国旗国歌の起立訴訟についてまとめてみた

国旗国歌の起立訴訟 3度目の「合憲」 最高裁全法廷判断出そろう
 なんか知らんが、ここんとこ立て続けに国旗国歌の起立訴訟が起こってた。橋下府知事の条例に連動して赤い人たちが一斉に動いていたのかなぁ、とか感じるけど、一審の時期を見ると関係なさそう。
 そんなわけで、第一~第三小法廷の全てで起立斉唱命令は合憲となった。
 上告人となったアナーキストの皆様方には理解も納得もできない結果だろう。国旗は五星紅旗、国歌は義勇軍進行曲にしたら彼らは起立斉唱するのじゃあないかな、とかいう議論もあるだろうけど、鬱陶しいので今回はそういった話はしない。
 結果どうこうとは別に各裁判官の補足意見に目を向ける。次回衆院選の際の国民審査で参考にするためメモをしておく。各補足意見もコピペしておこうかと思ったが膨大なので要約だけにとどめておく。
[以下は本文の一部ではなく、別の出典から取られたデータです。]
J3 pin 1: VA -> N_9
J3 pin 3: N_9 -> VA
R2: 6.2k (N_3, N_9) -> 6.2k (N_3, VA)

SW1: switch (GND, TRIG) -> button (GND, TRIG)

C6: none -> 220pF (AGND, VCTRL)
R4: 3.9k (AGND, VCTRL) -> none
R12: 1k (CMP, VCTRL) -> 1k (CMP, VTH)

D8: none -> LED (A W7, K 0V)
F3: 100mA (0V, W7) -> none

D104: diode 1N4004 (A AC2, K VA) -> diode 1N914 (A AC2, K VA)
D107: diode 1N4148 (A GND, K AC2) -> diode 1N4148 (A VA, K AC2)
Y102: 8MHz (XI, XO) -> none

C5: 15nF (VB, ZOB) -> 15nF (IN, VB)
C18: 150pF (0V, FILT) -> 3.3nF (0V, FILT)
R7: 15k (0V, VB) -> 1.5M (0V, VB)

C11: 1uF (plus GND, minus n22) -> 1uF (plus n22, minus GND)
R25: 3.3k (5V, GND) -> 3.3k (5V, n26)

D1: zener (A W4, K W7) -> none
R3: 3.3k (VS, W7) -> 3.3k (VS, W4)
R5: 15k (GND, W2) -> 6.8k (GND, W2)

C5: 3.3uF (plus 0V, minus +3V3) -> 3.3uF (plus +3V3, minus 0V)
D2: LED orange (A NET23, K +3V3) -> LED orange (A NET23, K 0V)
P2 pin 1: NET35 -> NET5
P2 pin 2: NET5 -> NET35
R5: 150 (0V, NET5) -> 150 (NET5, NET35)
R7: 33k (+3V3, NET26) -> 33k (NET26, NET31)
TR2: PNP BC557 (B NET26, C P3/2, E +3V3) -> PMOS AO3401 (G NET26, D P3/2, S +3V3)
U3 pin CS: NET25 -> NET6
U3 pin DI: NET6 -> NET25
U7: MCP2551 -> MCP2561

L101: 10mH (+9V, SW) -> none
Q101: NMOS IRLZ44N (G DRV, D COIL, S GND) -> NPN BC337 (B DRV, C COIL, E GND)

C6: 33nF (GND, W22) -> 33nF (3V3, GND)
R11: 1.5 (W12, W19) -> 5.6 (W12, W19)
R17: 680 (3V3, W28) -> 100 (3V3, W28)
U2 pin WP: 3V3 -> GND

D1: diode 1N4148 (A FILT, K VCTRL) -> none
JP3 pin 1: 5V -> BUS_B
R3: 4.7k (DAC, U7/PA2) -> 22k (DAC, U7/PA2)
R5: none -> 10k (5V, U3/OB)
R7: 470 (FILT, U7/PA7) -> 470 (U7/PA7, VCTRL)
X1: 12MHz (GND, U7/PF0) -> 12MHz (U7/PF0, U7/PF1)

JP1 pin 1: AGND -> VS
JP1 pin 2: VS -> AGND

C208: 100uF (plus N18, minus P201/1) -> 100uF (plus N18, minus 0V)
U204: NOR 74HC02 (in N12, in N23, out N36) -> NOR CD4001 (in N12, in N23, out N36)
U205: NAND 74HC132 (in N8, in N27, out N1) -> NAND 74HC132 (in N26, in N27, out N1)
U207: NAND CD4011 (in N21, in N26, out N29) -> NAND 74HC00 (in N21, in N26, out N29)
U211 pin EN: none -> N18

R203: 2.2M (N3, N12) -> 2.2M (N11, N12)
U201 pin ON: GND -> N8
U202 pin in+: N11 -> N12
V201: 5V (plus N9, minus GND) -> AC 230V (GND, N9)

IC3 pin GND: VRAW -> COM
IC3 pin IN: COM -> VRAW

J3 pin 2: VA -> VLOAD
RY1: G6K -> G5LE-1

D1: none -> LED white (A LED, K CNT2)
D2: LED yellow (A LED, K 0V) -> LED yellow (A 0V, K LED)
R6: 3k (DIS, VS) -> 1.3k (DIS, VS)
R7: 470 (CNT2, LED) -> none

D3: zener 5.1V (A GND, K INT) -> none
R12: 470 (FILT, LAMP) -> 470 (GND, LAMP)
リンク先の判決文に書いてあるので必要に応じて読んでいただければと思う。

5月30日 第二小法廷
 公立高等学校の校長が同校の教諭に対し卒業式における国歌斉唱の際に国旗に向かって起立し国歌を斉唱することを命じた職務命令が憲法19条に違反しないとされた事例 。
 定年退職した教員が非常勤として再就職しようとしたら、過去の行状が悪いとして選考から振り落とされたとされたそうな。
 判決文は大体以下の通り。
 国歌斉唱の際に起立することは慣例上の儀礼的な所作である。これを行うこと自体は一定の敬意の表明の要素を含むものといえる。一方で、生徒等への配慮を含め、教育上の行事にふさわしい秩序の確保とともに当該式典の円滑な進行を図るものでもある。職務命令の目的及び内容並びに上記の制限を介して生ずる制約の態様等を総合的に較量すれば,上記の制約を許容し得る程度の必要性及び合理性が認められるものというべきである。
 裁判官は、須藤正彦(裁判長)、古田佑紀、竹内行夫、千葉勝美となっており、全員合憲判定を出している。一人少ないけど、あと一人の竹崎博允裁判官は最高裁判所長官なので基本的に小法廷には関与しないそうな。裁判官竹内行夫、同須藤正彦、同千葉勝美の各補足意見がある。

裁判官竹内行夫の補足意見
 どのような思想を持とうと自由だが仕事はちゃんとやれ。

裁判官須藤正彦の補足意見
竹内行夫裁判官よりもさらに長く、読むのが大変だけどがんばって解読して、言いたいことを抽出してみた。
・どのような思想を持とうが自由だが、それを行動に移したら犯罪になることがありますよ。
・「日の丸」,「君が代」は特定の歴史観等や反憲法的国家像を前提とするわけではない。
・生徒に変な思想を植え付けるんじゃあない。

裁判官千葉勝美の補足意見
 思想教育はダメだそうな。
「日の丸」や「君が代」=軍国主義と考えるのは勝手だけど、その思想を行動に移すのはダメだよと。
 あと、国旗とか国歌とかいったものは強制ではなく自発的な敬愛の対象になるような環境を整えるのが何よりも重要。

6月6日 第一小法廷
 公立高等学校の校長が同校の教職員に対し卒業式等の式典における国歌斉唱の際に国旗に向かって起立し国歌を斉唱することを命じた職務命令が憲法19条に違反しないとされた事例
 訴訟内容は5月30日のものとほぼ同じだが、拒否する理由を列挙している。


 上告人らは,卒業式等の式典における国歌斉唱の際の起立斉唱行為を拒否する前提として,大別して,①戦前の日本の軍国主義アジア諸国への侵略戦争とこれに加功した「日の丸」や「君が代」に対する反省に立ち,平和を志向するという考え,②国民主権,平等主義等の理念から天皇という特定個人又は国家神道の象徴を賛美することに反対するという考え,③個人の尊重の理念から,多様な価値観を認めない一律強制や国家主権に反対するという考え,④教育の自主性を尊重し,教え子たちを戦場に送り出してしまった戦前教育と同様に教育現場に画一的統制や過剰な国家の関与を持ち込むことに反対するという教育者としての考え,⑤これまで人権の尊重や自主的思考及び自主的判断の大切さを強調する教育実践を続けてきたことと矛盾する行動はできないという教育者としての考え,⑥多様な国籍,民族,信仰,家庭的背景等から生まれた生徒の信仰や思想を守らなければならないという教育者としての考え等を有している。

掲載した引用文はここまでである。